Missouri House Speaker Tim Jones has launched another panel to investigate how concealed carry information got into federal investigators hands from the Missouri Department of Revenue.
Other lawmakers have been conducting hearing into the same issue this spring.
“The public’s trust in our government has been harmed by this violation of their privacy, and the only way to begin to repair the damage done is to determine the extent of the scandal, find those responsible, and make sure they are held accountable,” said Jones in a news release.
Personal confidential information about applicants for concealed carry permits in Misssouri ended up in the hands of federal Social Security investigators.
One of the investigators told a Senate Committee looking at the issue they were unable able to read the data on the discs they received.
Jones named several people to the panel today.
They include Stoddard County Prosecutor Ross Oliver.
Oliver acted as the private attorney for a Stoddard County man who triggered the controversy.
The man refused to permit employees at a state fee office to scan in his personal information.
He was refused the application that had already been approved by the local sheriff’s office.
Others named to the panel include:
· Mr. Omar Davis, former General Counsel and Director of the Department of Revenue
· Sheriff Glen Bayer of Jefferson County
· Mr. Gary Fuhr, former State Representative and retired FBI agent
· The Honorable Mike Fusselman, prosecutor for Randolph County

Jones says others may be added later.

House Passes Plan to Have Missouri Sheriffs Handle All Concealed Weapons Permit Apps
May 1, 2013



(AP) The Missouri House has passed a bill that would allow county sheriffs to issue concealed weapons permits instead of the Revenue Department.
Missouri sheriffs already have the responsibility of receiving concealed-carry applications, reviewing applicants’ backgrounds and issuing paper permits. But under current law, recipients take the paper permits to a local licensing office overseen by the Department of Revenue to receive a photo ID card noting their concealed-carry status.
Republican lawmakers want to allow sheriffs to print the permits after learning the Revenue Department compiled a list of concealed weapons permit holders to share with a federal agent at the Social Security Administration.
The measure passed 123-34 Monday. It would also allow designated school personnel to carry concealed weapons in schools buildings. It now heads to the Senate.
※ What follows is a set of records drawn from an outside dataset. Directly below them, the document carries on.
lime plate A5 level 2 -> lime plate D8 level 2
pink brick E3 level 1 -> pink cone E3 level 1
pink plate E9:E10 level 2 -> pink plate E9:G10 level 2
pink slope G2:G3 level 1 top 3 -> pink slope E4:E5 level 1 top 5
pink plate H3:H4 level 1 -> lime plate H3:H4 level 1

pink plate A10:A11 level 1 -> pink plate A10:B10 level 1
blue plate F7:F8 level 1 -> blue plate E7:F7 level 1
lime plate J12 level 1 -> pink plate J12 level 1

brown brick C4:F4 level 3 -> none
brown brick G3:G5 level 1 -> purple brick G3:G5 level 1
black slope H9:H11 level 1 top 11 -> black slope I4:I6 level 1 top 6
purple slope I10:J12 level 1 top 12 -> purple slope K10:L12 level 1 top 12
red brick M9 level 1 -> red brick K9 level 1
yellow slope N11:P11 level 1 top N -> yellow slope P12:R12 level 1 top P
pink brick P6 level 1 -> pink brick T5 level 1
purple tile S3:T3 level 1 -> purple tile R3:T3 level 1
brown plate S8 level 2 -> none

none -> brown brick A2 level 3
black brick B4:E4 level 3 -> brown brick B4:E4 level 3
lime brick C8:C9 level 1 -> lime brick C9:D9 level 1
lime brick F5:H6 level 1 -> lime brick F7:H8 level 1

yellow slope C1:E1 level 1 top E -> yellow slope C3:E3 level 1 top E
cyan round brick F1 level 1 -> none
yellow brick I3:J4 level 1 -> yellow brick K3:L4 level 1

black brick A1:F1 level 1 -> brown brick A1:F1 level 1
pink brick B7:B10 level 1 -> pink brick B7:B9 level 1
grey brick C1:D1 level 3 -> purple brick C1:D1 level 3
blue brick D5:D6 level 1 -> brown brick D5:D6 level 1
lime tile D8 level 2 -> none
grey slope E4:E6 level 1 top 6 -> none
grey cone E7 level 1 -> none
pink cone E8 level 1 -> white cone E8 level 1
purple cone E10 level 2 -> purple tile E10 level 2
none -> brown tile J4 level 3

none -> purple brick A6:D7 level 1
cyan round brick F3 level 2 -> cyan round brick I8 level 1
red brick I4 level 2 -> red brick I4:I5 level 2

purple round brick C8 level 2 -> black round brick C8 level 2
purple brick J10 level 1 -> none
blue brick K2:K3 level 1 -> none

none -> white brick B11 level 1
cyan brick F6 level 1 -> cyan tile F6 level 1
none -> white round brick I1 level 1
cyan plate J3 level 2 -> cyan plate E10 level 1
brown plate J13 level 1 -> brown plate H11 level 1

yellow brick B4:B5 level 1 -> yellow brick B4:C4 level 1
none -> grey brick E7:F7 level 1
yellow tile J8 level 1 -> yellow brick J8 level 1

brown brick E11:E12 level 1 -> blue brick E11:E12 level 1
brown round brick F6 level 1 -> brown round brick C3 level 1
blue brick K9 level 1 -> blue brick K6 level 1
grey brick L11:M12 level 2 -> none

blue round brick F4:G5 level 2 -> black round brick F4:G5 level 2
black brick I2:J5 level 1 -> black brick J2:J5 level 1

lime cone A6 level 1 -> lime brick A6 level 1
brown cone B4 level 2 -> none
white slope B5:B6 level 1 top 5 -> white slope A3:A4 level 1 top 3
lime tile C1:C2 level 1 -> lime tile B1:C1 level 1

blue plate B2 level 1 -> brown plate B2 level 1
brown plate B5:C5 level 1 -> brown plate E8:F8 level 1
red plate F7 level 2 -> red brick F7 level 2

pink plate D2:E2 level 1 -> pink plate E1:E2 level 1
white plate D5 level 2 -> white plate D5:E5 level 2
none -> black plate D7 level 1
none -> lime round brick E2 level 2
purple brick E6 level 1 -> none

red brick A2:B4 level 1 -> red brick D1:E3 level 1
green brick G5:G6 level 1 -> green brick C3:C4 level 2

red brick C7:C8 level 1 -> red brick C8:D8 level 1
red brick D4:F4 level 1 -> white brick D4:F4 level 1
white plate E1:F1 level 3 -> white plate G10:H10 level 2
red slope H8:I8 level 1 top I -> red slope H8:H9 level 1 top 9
Schaefer to Hold Public Hearings in Missouri on DOR Scanning Dispute
April 10, 2013

(AP) – A Republican state senator plans to hold hearings across Missouri to get public reaction to a new driver’s license process that stores electronic copies of applicants’ birth certificates and concealed gun permits in a state database.
Senate Appropriations Committee Chairman Kurt Schaefer claims the procedures by the Department of Revenue are an invasion of privacy. During a hearing Wednesday, Schaefer aggressively quizzed department officials about whether they are trying to comply with the 2005 Real ID Act, which sets stringent proof-of-identity requirements.
Department officials insisted they are not. They noted that a 2009 state law prohibits compliance with Real ID.
Schaefer wants to hold public hearings across the state on the procedure. He says he won’t give the driver’s license administration any money until it can prove it’s worthy.